Unified test set (10,698): span-F1 0.689, example-F1 0.921, IoU 0.758.
Code-agent answers: span-F1 0.602 / example-F1 0.835 — where it beats every alternative we tested: our own 8B sibling (LFM-8B, 0.507), a self-hosted 120B judge (0.21) and a 550B judge (0.22), and off-the-shelf detectors (HHEM / Lynx-8B / Granite-Guardian / MiniCheck, all ≈ chance). Large general judges over-flag generated code; this model doesn't.
Established prose benchmarks: RAGTruth example-F1 0.818 (> LettuceDetect-large 0.792); PsiloQA strong across 14 languages.

One small, fast model — no separate judge, no giant LLM — for span-level hallucination detection from RAG to agentic coding.

Overview

lettucedect-v2-qwen-2b is a generative hallucination detector for Retrieval-Augmented Generation (RAG) and coding-agent settings. Given a user request, the supporting context, and an answer, it emits the exact spans of the answer that are not supported by the context, each tagged with a hallucination category and subcategory. Unlike the encoder models in the LettuceDetect family (token classifiers), this is an instruction-tuned generative model that returns structured JSON, so it localizes and types hallucinations in a single pass — across prose and code.

It is the first LettuceDetect model trained on a unified benchmark spanning code (SWE-bench-derived coding-agent traces) and prose (RAGTruth, PsiloQA, and synthetic ACL / README / tool-output / Wikipedia sources), in 14 languages.

Model Details

Base model: Qwen3.5-2B (hybrid Gated DeltaNet + attention)
Training: LoRA supervised fine-tuning (full bf16), merged to a standalone model
Task: generative span detection — outputs {"hallucinated_spans": [{"text", "category", "subcategory"}]}
Taxonomy: 3 categories (contradiction, fabricated_reference, unsupported_addition) × 13 subcategories
Context: long-context (handles the full request + retrieved context + answer)
Languages: English plus 13 more (via the multilingual PsiloQA portion)

How It Works

The model is prompted with a fixed, data-agnostic system prompt that defines a hallucination ("a substring of the answer not supported by the context") and enumerates the taxonomy, followed by the user request, the context, and the answer to verify. It replies with a JSON object listing each hallucinated span verbatim with its category and subcategory; a fully supported answer returns an empty list. Span offsets are recovered by matching each returned substring back into the answer.

Usage

The model is a generative span detector: serve it with vLLM (OpenAI-compatible) and send the LettuceDetect detection prompt, which defines a hallucination and enumerates the taxonomy. It replies with JSON; match each returned text back into the answer to get character offsets.

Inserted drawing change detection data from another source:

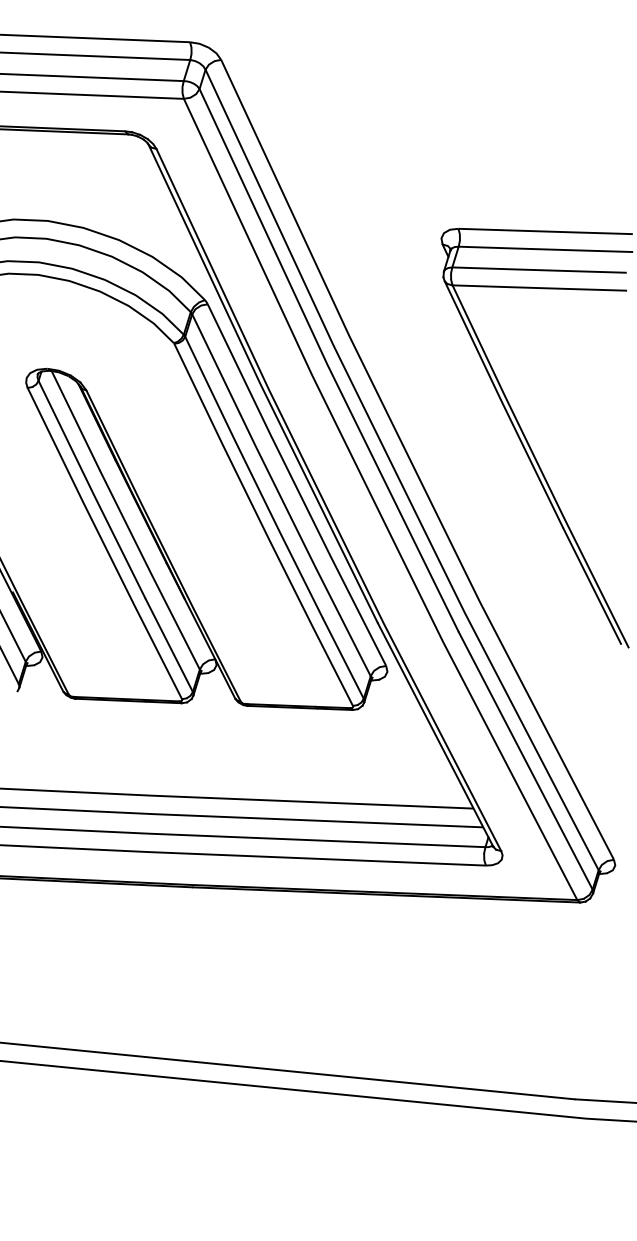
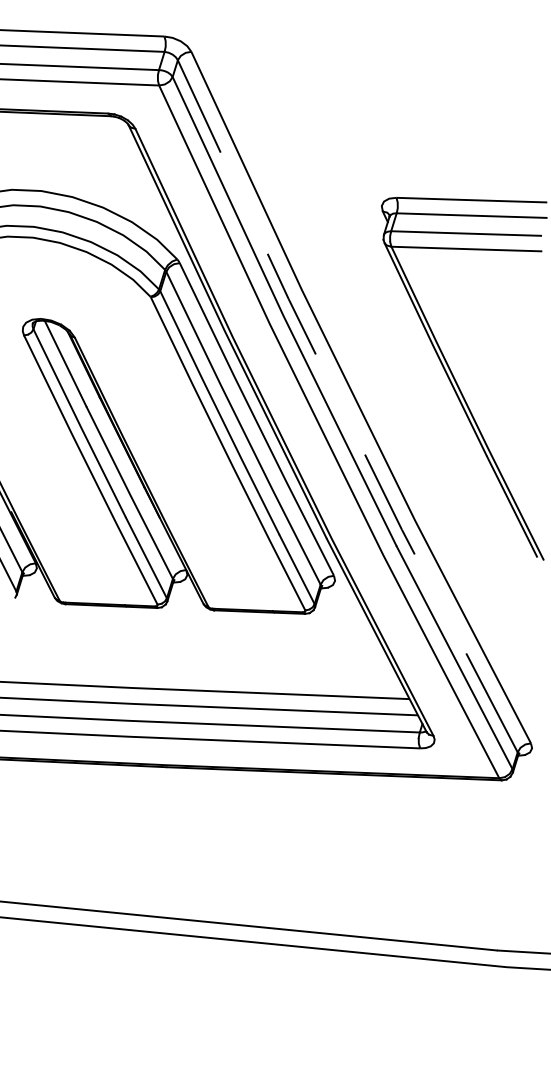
line: (395, 472) -> (342, 408), solid -> dashed

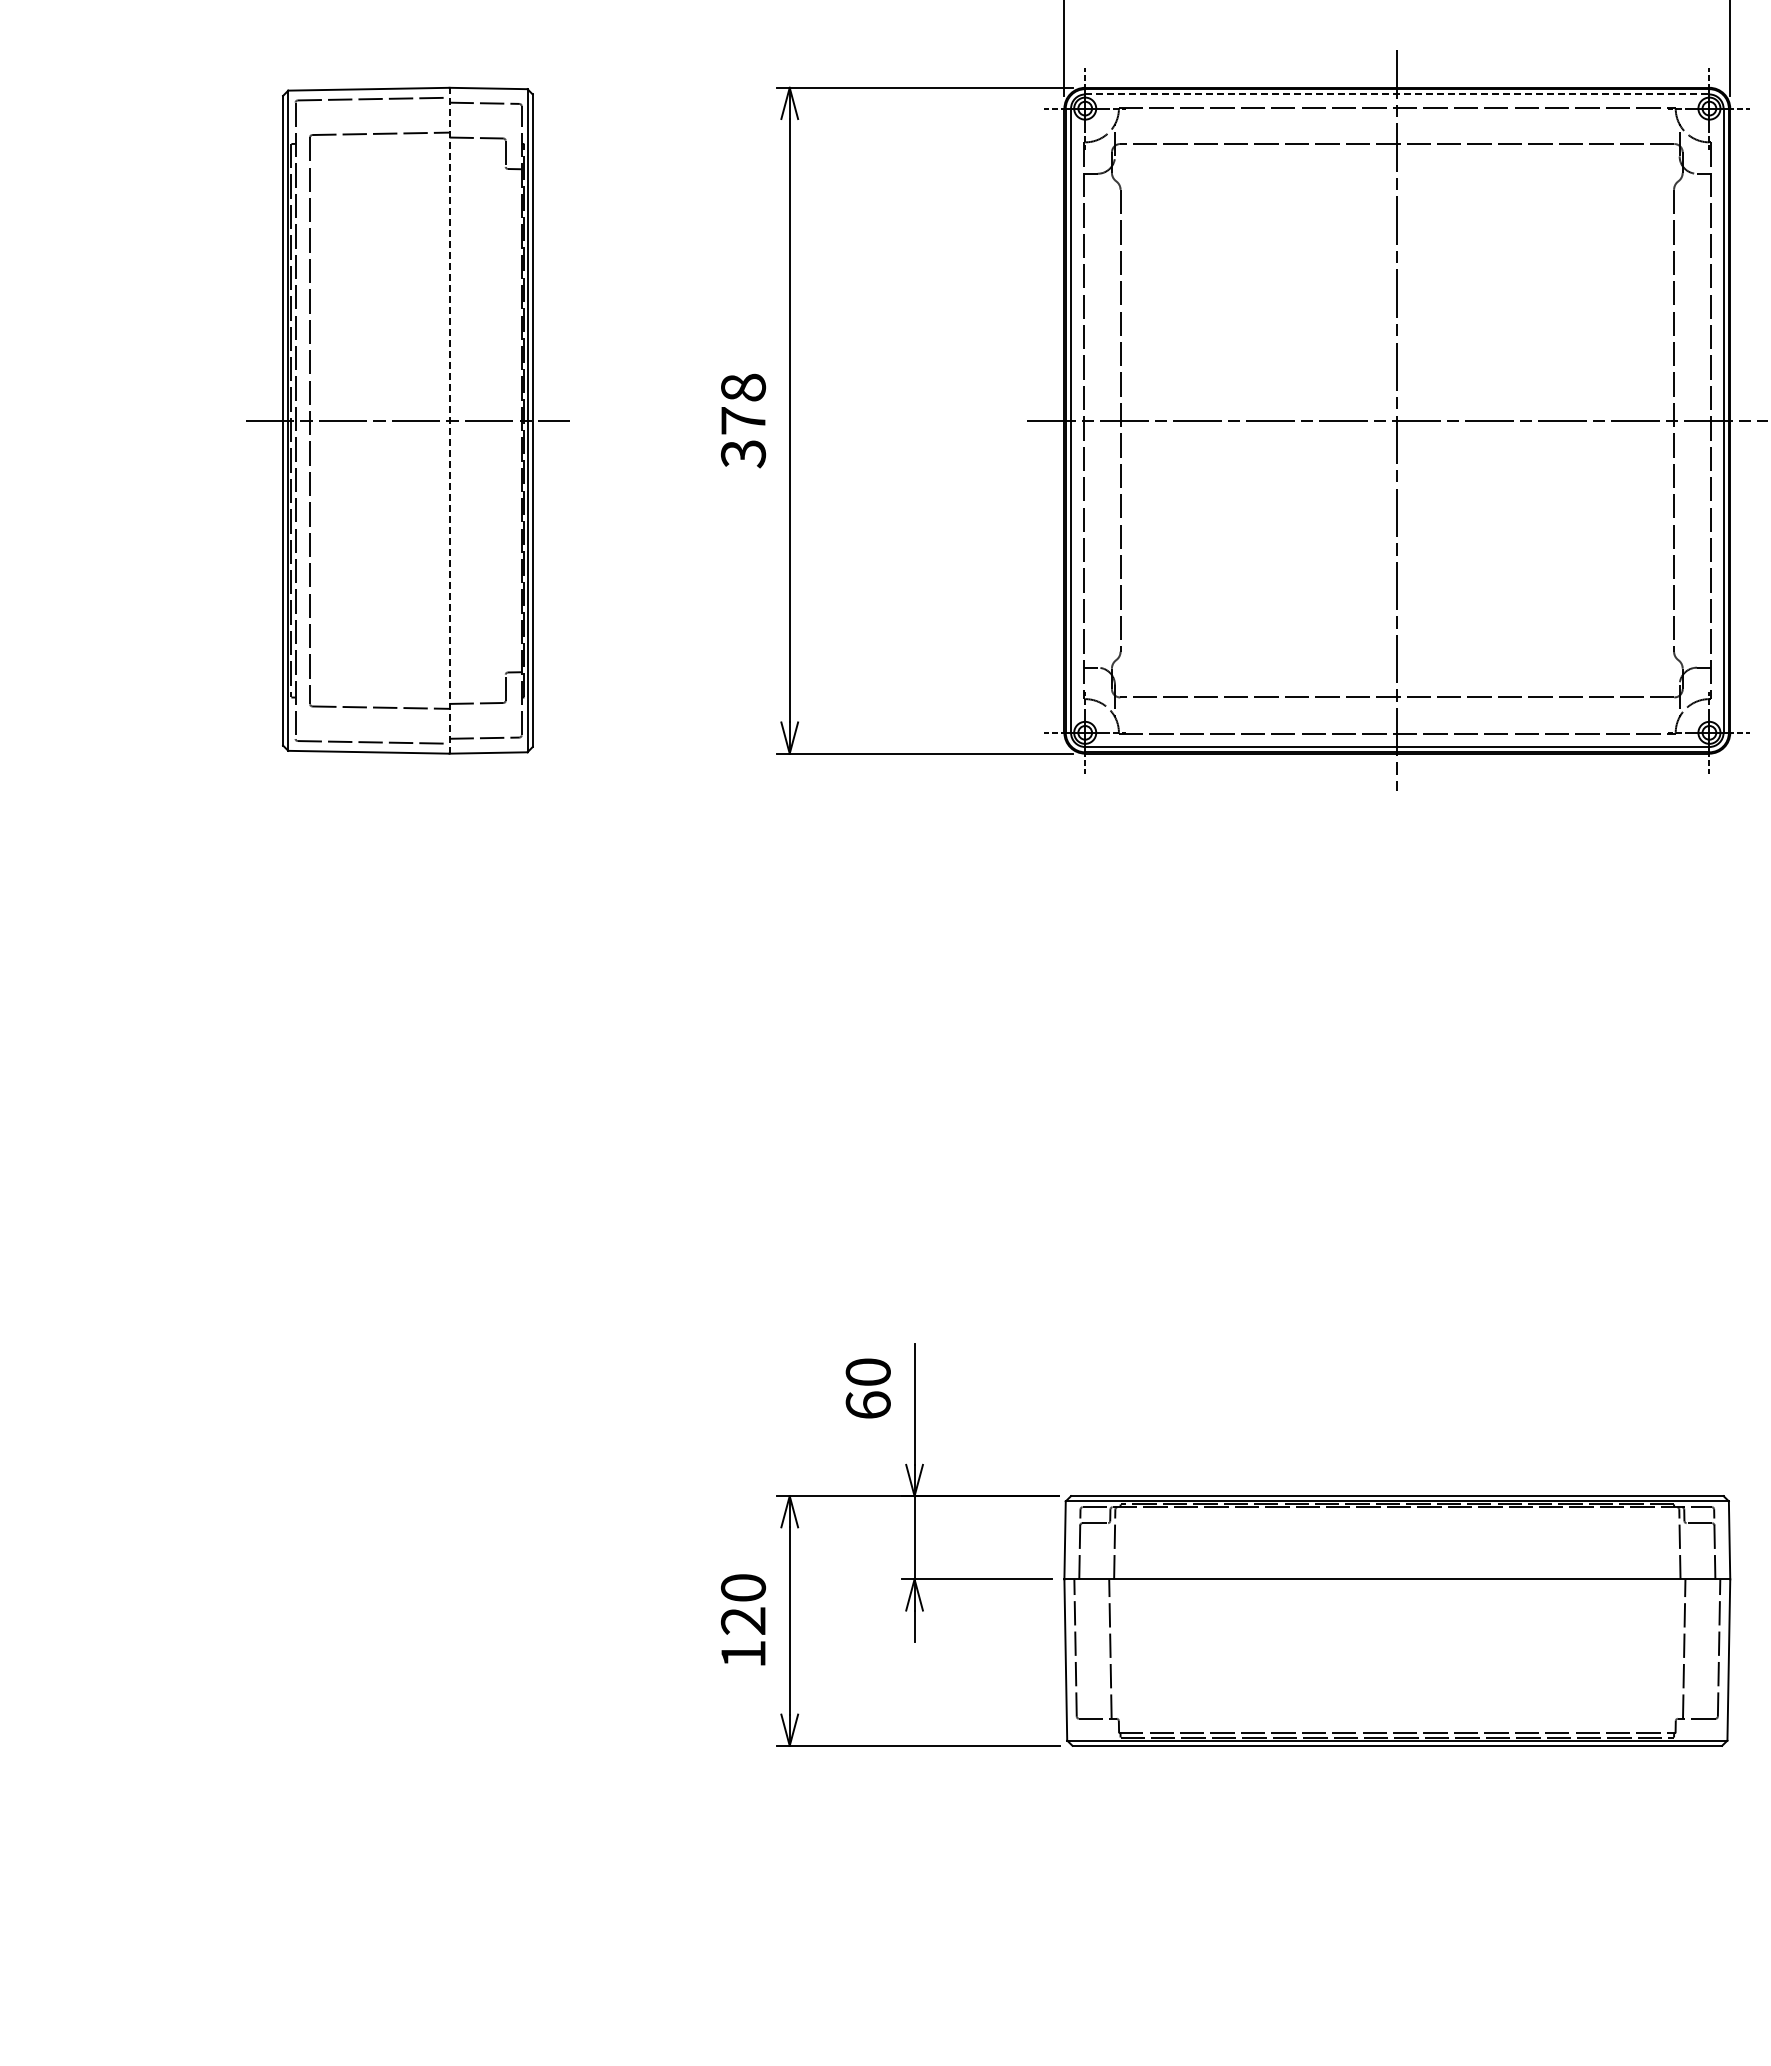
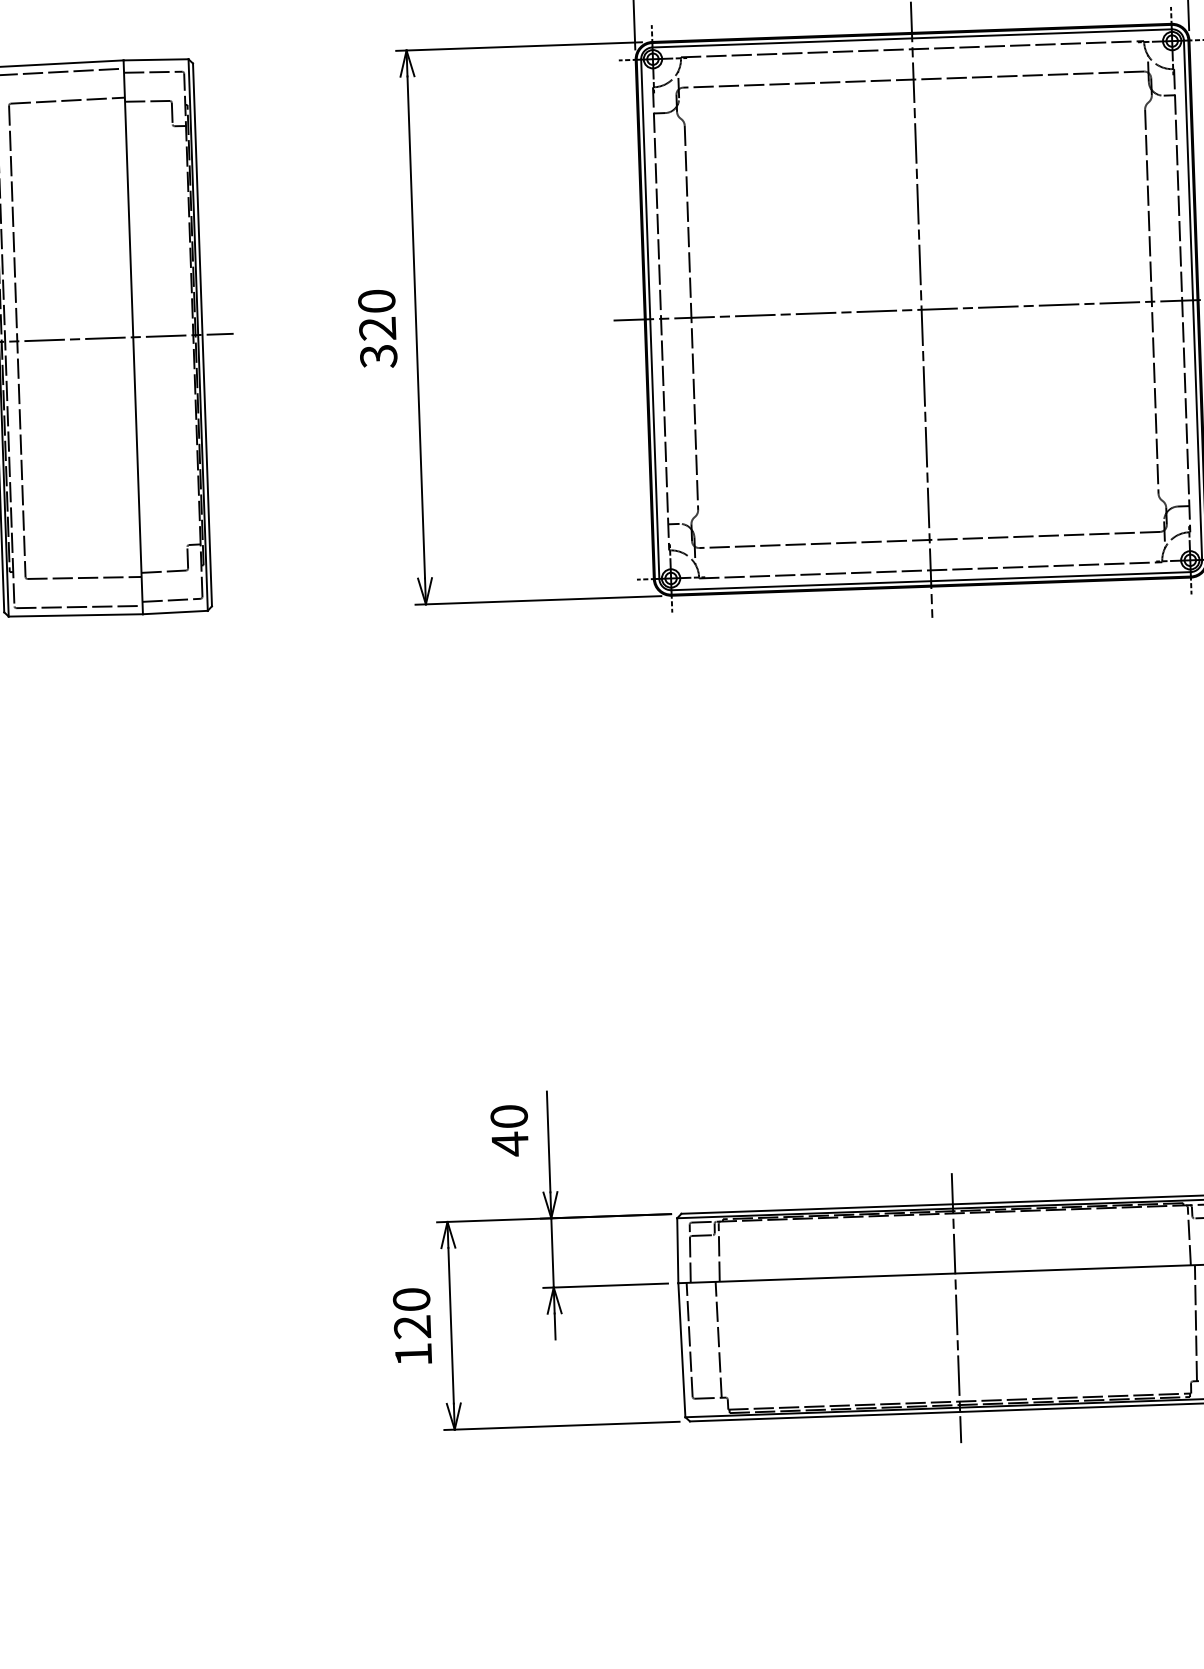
line: (1397, 94) -> (912, 38), dashed -> solid
text: (742, 403) -> (376, 314), 378 -> 320
line: (449, 420) -> (133, 337), dashed -> solid
text: (867, 1405) -> (509, 1144), 60 -> 40
line: (1397, 1620) -> (956, 1307), added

vllm serve KRLabsOrg/lettucedect-v2-qwen-2b --served-model-name lettucedect-v2-qwen-2b

The model expects the exact detection prompt it was trained on (below). Send the user request + context as the user turn, ending with the answer to verify.

import json
from openai import OpenAI

SYSTEM = """You are an expert annotator who identifies hallucinated spans in a generated answer with respect to a given context (the only trusted evidence). A hallucinated span is a substring of the answer that is not supported by the context. Spans consistent with the context are not hallucinations.

Quote each hallucinated span verbatim from the answer and classify it into exactly one category and one subcategory.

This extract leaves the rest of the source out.